Еще пара дверей, и еще более древних с виду, с полукруглым верхом и квадратными шляпками гвоздей. Заперты на пудовые висячие замки, израдно ржавые. Судя по положению коридора, они могли вести к внутренним помещениям собора. Но коридор продолжался, свернул — и окончился такой же дверью, но без ручки.
— Спасибо, — сказал Оле. — Сезам, а сезам. Откройся, что ли. А то топор принесу.
И дверь открылась со скрипом.
В проеме стояла высокая, с Данила, женская фигура, ее он сперва принял за Смерть. Но то был черный монашеский куколь. Фигура отступила и раздался спокойный и молодой женский голос:
— Входите, гости неживые.
Низкое сводчатое подземелье можно было назвать и кельей. Иконы, иконы на стенах, старинного потемнелого письма. Лампадки, единственное освещение, перед самыми большими и, видно, намоленными. Массивный антикварный стол, на нем толстая старинная книга, раскрытая на середине. Три низких жестких табурета. Шкафчик у стены. Ни, понятно, окон, ни дверей кроме той, в которую вошли.
И большой, черный от времени гроб в углу. Закрытый.
Пахло иерусалимским ладаном, праздничный запах, памятный Данилу по детству. И пахло сырой землей, слабо, но ощутимо.
— Присаживайтесь, — сказала фигура и опустилась за стол. Приоткрыла черный капюшон, и оказалась молодой, не старше тридцати с виду, круглолицей и миловидной женщиной в темном плате до бровей. Глянула на викинга, на Данила — и они узнали вишневые глаза, светлее их собственных.
Видя, что Оле молча изучает хозяйку, Данил не выдержал и ляпнул:
— Доброго дня!
— А у меня все дни добрые, — отозвалась она довольно низким, певучим голосом. — один в крови по маковку, язычник, другой пока начал. Еще по локотки не вымазан.

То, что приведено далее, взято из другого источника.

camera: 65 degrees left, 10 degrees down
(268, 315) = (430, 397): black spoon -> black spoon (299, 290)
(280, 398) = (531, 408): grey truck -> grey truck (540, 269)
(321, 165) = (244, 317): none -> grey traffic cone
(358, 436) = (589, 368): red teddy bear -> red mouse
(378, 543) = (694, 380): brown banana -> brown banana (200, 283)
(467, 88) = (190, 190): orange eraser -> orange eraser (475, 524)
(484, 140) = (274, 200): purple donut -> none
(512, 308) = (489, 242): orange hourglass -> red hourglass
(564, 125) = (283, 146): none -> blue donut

Она покачала головой, и Данилу почему-то стало остро стыдно.
— Ну да, коли будут грехи ваши как багряное… — она кивнула чему-то в мыслях. — Знаю, за чем пришли. Так-то не положено, конечно, к нам мужчинам заходить. Тем паче к сирой затворнице Агриппине. Только вы хоть и мужи, уже и не люди вовсе.
— А вы? — сказал Ольгер тихо, — вы скольких на ваш тот свет отправили? С крылышками и арфой? Мы-то в Христовы невесты не рядились никогда.

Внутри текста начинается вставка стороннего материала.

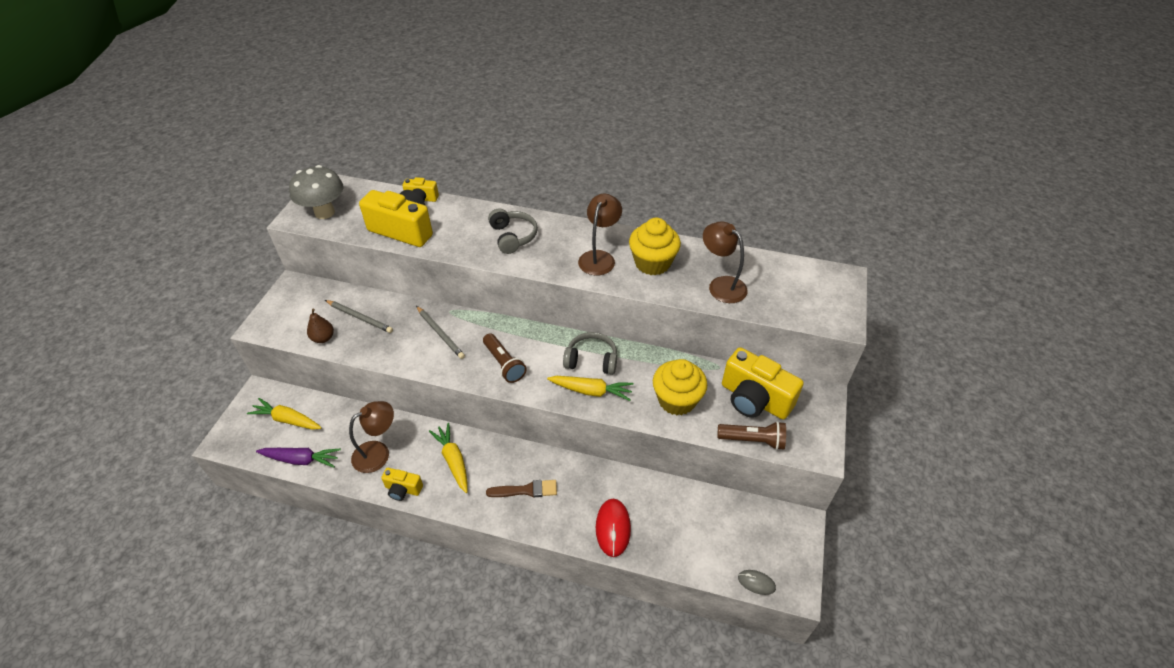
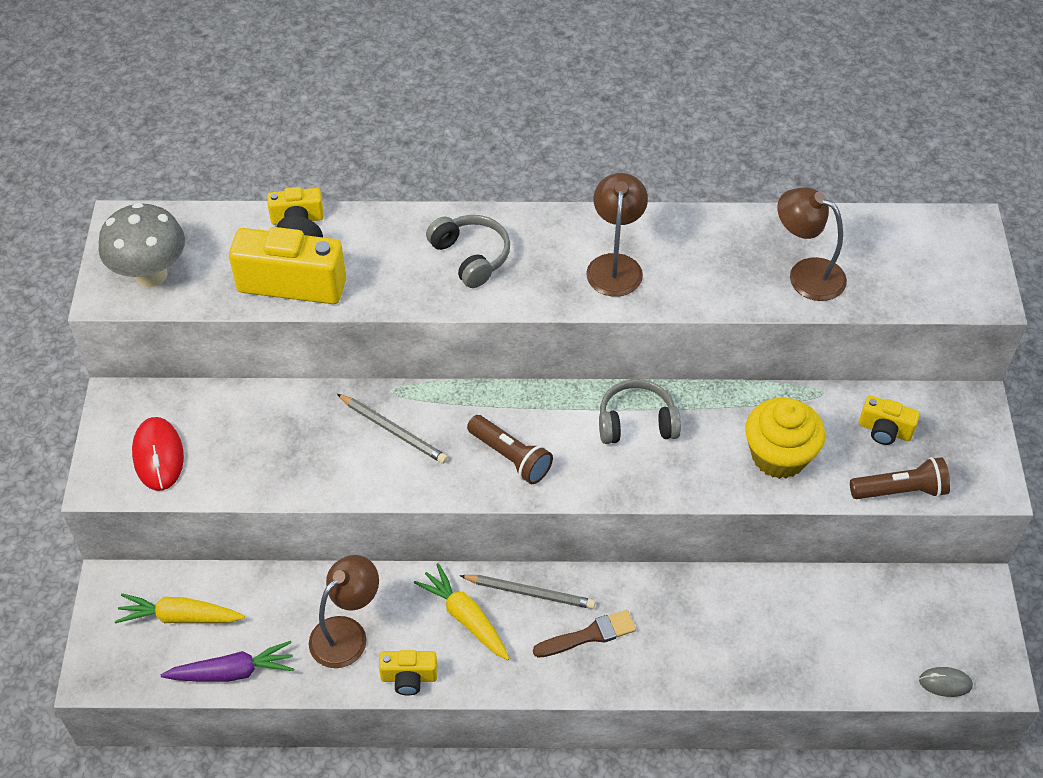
camera: 15 degrees left, 5 degrees up
(323, 338) = (213, 478): brown pear -> none
(360, 317) = (254, 432): grey pencil -> grey pencil (530, 592)
(591, 391) = (654, 470): yellow carrot -> none
(613, 528) = (731, 658): red mouse -> red mouse (158, 456)
(652, 263) = (696, 258): yellow cupcake -> none
(754, 399) = (884, 430): yellow camera -> yellow camera, size x0.51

— На мне, грешнице, этого греха нет, — ответила затворница. Встала подошла к гробу и откинула тяжелую граненую крышку. Запустила туда руку и достала горсть земли с извивающимися белесыми червями.
— Вот моя пища, раз уж постного эта, другая плоть не приемлет. Я их собой кормлю, они меня. Так и тянем нежитие.
Из-под куртки Оле высунулся бессмертный хорек, инокиня и не подумала удивляться, кивнула ему со словами:
— Нет, тебе не понравится, маленький.
Данил мысленно махнул рукой. Чем-то она ему… не понравилась, скорее вызвала уважение схожее с почитанием. Он спросил:
— Сколько вы уже… так? И как так вышло?
Она улыбнулась, удивительно светло и покойно. Высыпала в гроб землю и снова присела к столу.
— Да уж не одну сотню лет. Счет годам я сама потеряла. Государыня Екатерина на престол взошла, когда я великий постриг приняла.
— А кем были до того?
— Кем была, той нет. Умерла. Дважды умерла, один раз для мира, второй для людского естества. Нет больше той гордячки в кринолинах. И слава Тебе, Боже.